Canada : Plainte à l'OMC Contre les USA - Le Multilatéralisme Peut-Il Encore Protéger le Commerce Mondial ?
Dans un geste audacieux qui marque une nouvelle étape dans les tensions commerciales transatlantiques, le Canada a déposé une plainte formelle auprès de l'Organisation mondiale du commerce (OMC) contre les États-Unis. Cette action intervient dans un contexte de protectionnisme croissant et soulève des questions cruciales sur l'avenir du commerce international.
La plainte canadienne porte sur les récentes mesures protectionnistes américaines, notamment les droits de douane imposés sur l'aluminium et l'acier canadiens, ainsi que sur les subventions accordées aux producteurs américains dans certains secteurs clés. Le gouvernement canadien affirme que ces pratiques violent les accords de l'OMC et nuisent gravement à l'économie canadienne.

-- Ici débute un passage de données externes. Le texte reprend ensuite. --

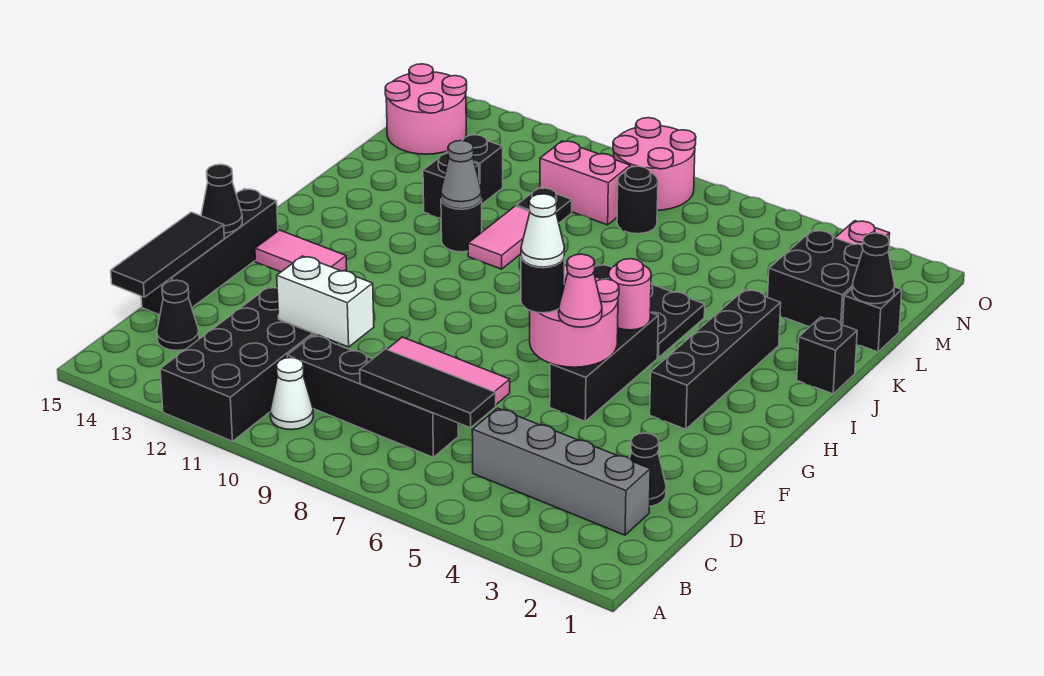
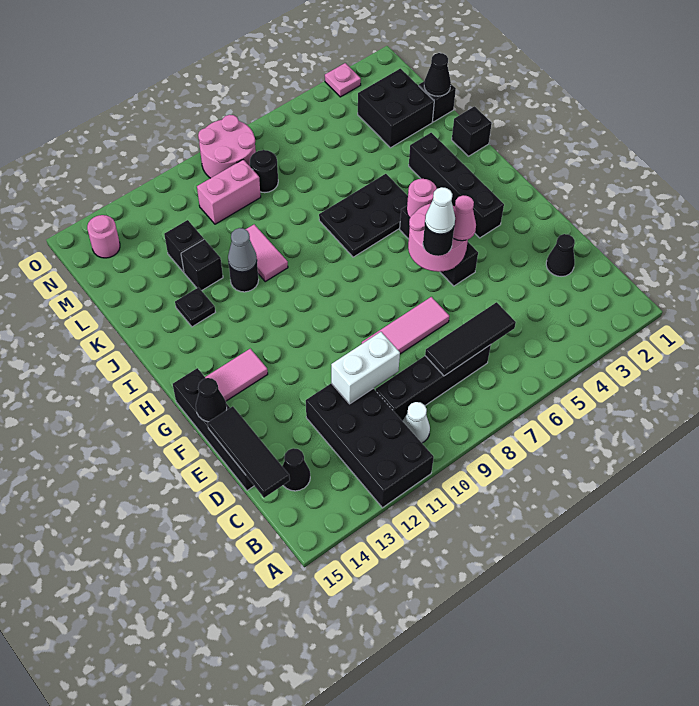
grey brick C2:C5 level 1 -> none
black plate L10 level 1 -> black plate J13 level 1
pink round brick M14:N15 level 1 -> pink round brick N14 level 1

Cette démarche du Canada s'inscrit dans un contexte plus large de remise en question du système commercial multilatéral. Depuis le retour de Donald Trump à la Maison Blanche en janvier 2025, les États-Unis ont adopté une posture de plus en plus agressive en matière de commerce international, menaçant de se retirer de l'OMC et privilégiant les accords bilatéraux.
Le nouveau Premier ministre canadien, Mark Carney, a déclaré lors d'une conférence de presse : "Nous croyons fermement au système commercial fondé sur des règles. Cette plainte démontre notre engagement à défendre les intérêts des travailleurs et des entreprises canadiens, tout en préservant l'intégrité du commerce international."
La décision du Canada de recourir à l'OMC plutôt que de chercher une solution bilatérale avec les États-Unis est significative. Elle témoigne d'une volonté de renforcer les institutions multilatérales à un moment où celles-ci sont de plus en plus contestées.
Cependant, l'efficacité de cette démarche reste incertaine. L'OMC traverse une crise profonde, avec son organe d'appel paralysé depuis 2019 en raison du blocage américain des nominations de nouveaux juges. De plus, les États-Unis ont souvent ignoré les décisions de l'OMC qui leur étaient défavorables.
Cette situation soulève des questions fondamentales sur l'avenir du commerce mondial. Le système multilatéral, incarné par l'OMC, peut-il encore jouer son rôle de régulateur des échanges internationaux ? Ou assiste-t-on à un retour inéluctable vers un monde dominé par les rapports de force bilatéraux ?
Pour Pascal Lamy, ancien directeur général de l'OMC, "cette plainte du Canada est un test crucial pour l'organisation. Si l'OMC ne parvient pas à résoudre ce différend de manière équitable et efficace, cela pourrait accélérer son déclin et encourager d'autres pays à se détourner du multilatéralisme."
Les enjeux dépassent largement le cadre des relations canado-américaines. De nombreux pays, en particulier les économies émergentes, observent attentivement cette situation. Une victoire du Canada à l'OMC pourrait renforcer la confiance dans le système multilatéral, tandis qu'un échec pourrait accélérer la fragmentation du commerce mondial en blocs régionaux.
L'Union européenne, qui fait elle-même face à des tensions commerciales avec les États-Unis, a exprimé son soutien à la démarche canadienne. Valdis Dombrovskis, commissaire européen au Commerce, a déclaré : "Nous saluons la décision du Canada de défendre ses intérêts dans le cadre des règles de l'OMC. C'est précisément ce pour quoi l'organisation a été créée."

Cette affaire met également en lumière les défis auxquels sont confrontées les économies ouvertes comme le Canada dans un monde de plus en plus protectionniste. Le pays, fortement dépendant de ses exportations vers les États-Unis, cherche à diversifier ses partenaires commerciaux, notamment en renforçant ses liens avec l'Union européenne et les pays asiatiques.
Alors que le processus de règlement des différends à l'OMC peut prendre plusieurs années, les implications de cette plainte se feront sentir bien avant. Elle pourrait influencer les négociations commerciales en cours entre le Canada et les États-Unis, ainsi que la dynamique des relations au sein de l'ALENA 2.0 (Accord Canada–États-Unis–Mexique).
En fin de compte, cette affaire va bien au-delà d'un simple différend commercial. Elle représente un test crucial pour l'ordre économique international établi après la Seconde Guerre mondiale. La capacité de l'OMC à gérer ce conflit de manière efficace et équitable pourrait déterminer si le multilatéralisme a encore un avenir dans le commerce mondial, ou si nous entrons dans une nouvelle ère de protectionnisme et de rivalités économiques.